Canadians take their national birthday very seriously, and being clocked as a foreigner can be dangerous. If you happen to be an expat living in Canada, follow these simple steps to ensure you celebrate your Canada Day properly in order to avoid the mild-mannered scorn of Canucks.
- Order poutine: Ensure your poutine has been made with cheese curds. If it’s made with shredded cheese, send it back. Ensure your poutine’s gravy is hot enough to melt the cheese curds, if it’s not, send it back. Ensure your poutine is made with proper thick chip fries and not slim snaky fast food tries, if it isn’t, send it back. Make it clear you’re disappointed with the establishment, but remember to say “please” and “thank you.” Bonus points if you can get the waiter to make a “sorry mom” face. Acceptable variants from standard poutine include vegetarian gravy or a combination with a cultural dish (i.e. butter chicken poutine)–we are multicultural after all.

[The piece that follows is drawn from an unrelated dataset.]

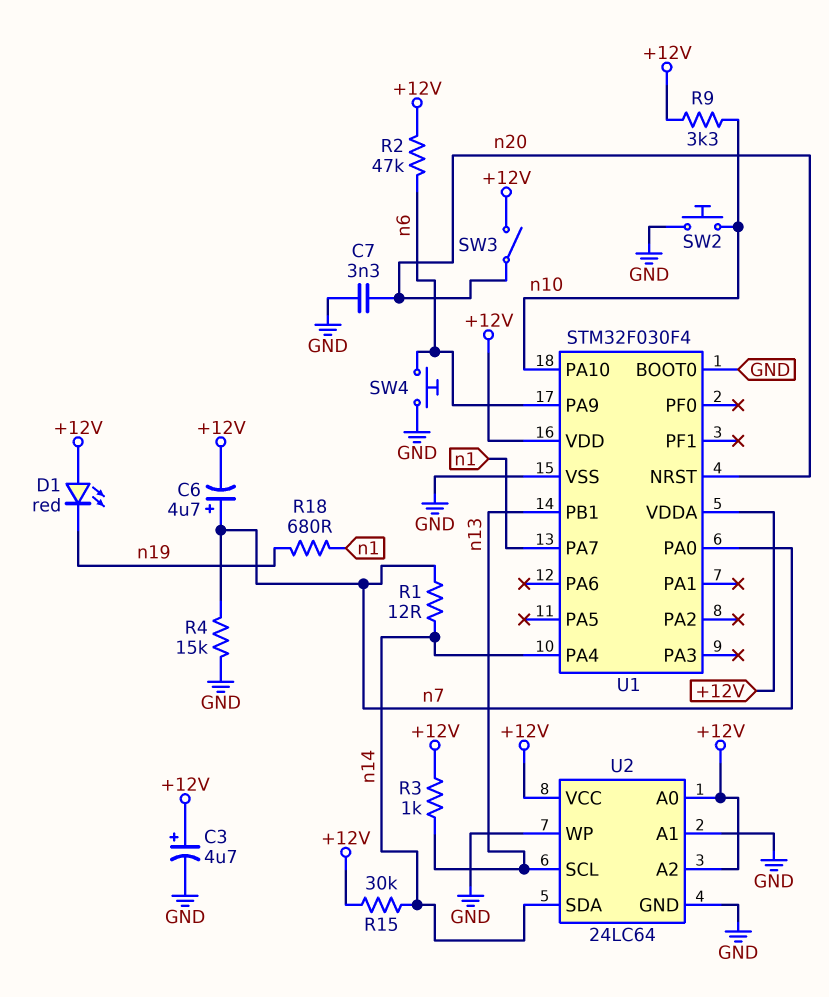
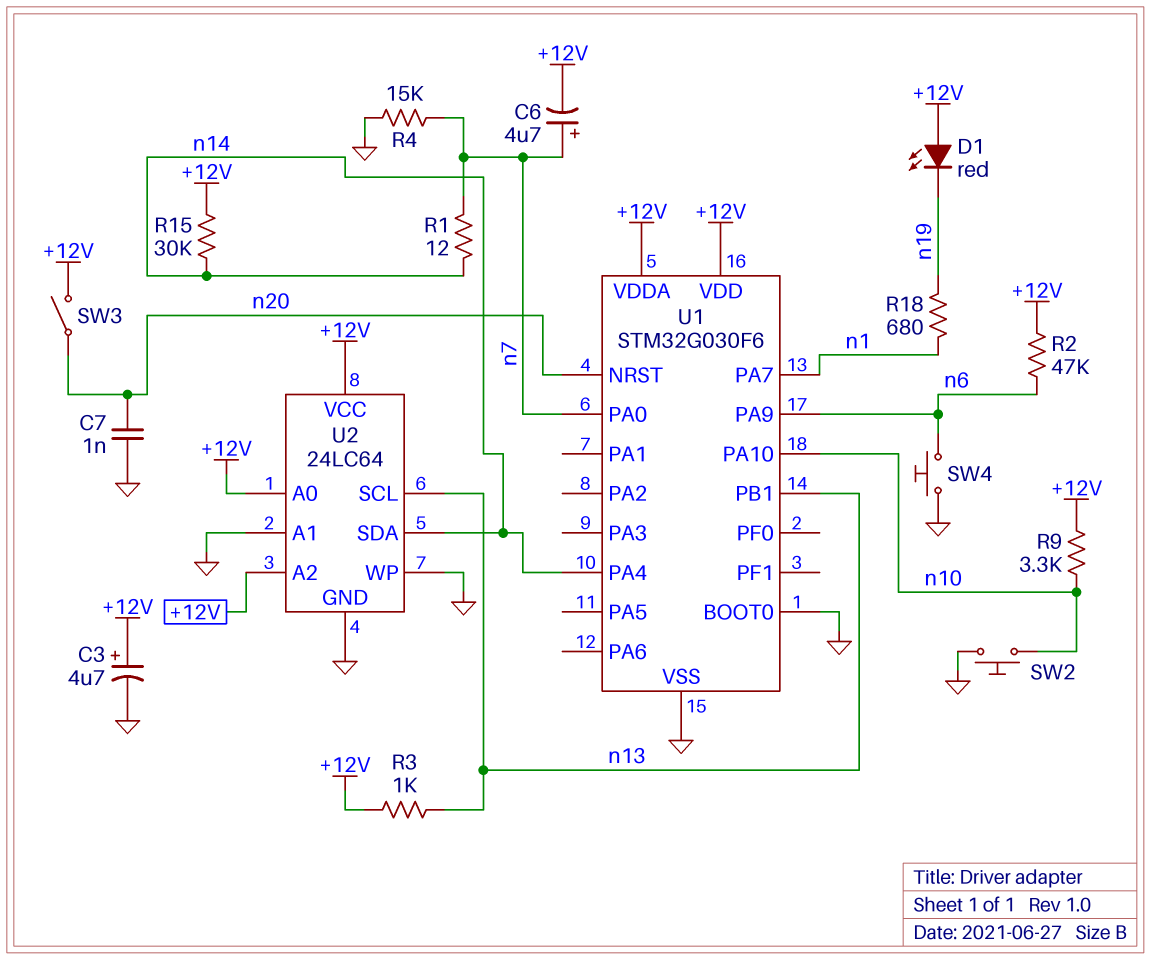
C7: 3.3nF (GND, n20) -> 1nF (GND, n20)
U1: STM32F030F4 -> STM32G030F6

- Wear plaid: You don’t want to be mistaken for an American.
- Drink beer: Literally anything but American beer.
Common punishments for violating these screeds include: 1) Disappointed head-shaking; 2) Well-intended lectures; 3) Strongly worded letters; and 4) Issuing apologies to other Canadians on your behalf in order to shame you.
Additional regional customs might modify expectations for Canada Day:
- Speak French. Anglophones are not well received in certain parts of the country.
- Speak English. Francophones are not well received in certain parts of the country.
- Mock America.
- Praise the Queen.
- Scorn the Queen.
- Mistake Aussies for Brits and vice versa.
- Mistake Parisians for Quebecois and vice versa.
All in all, issue apologies often and preemptively, and you’ll likely be accepted as a Canuck.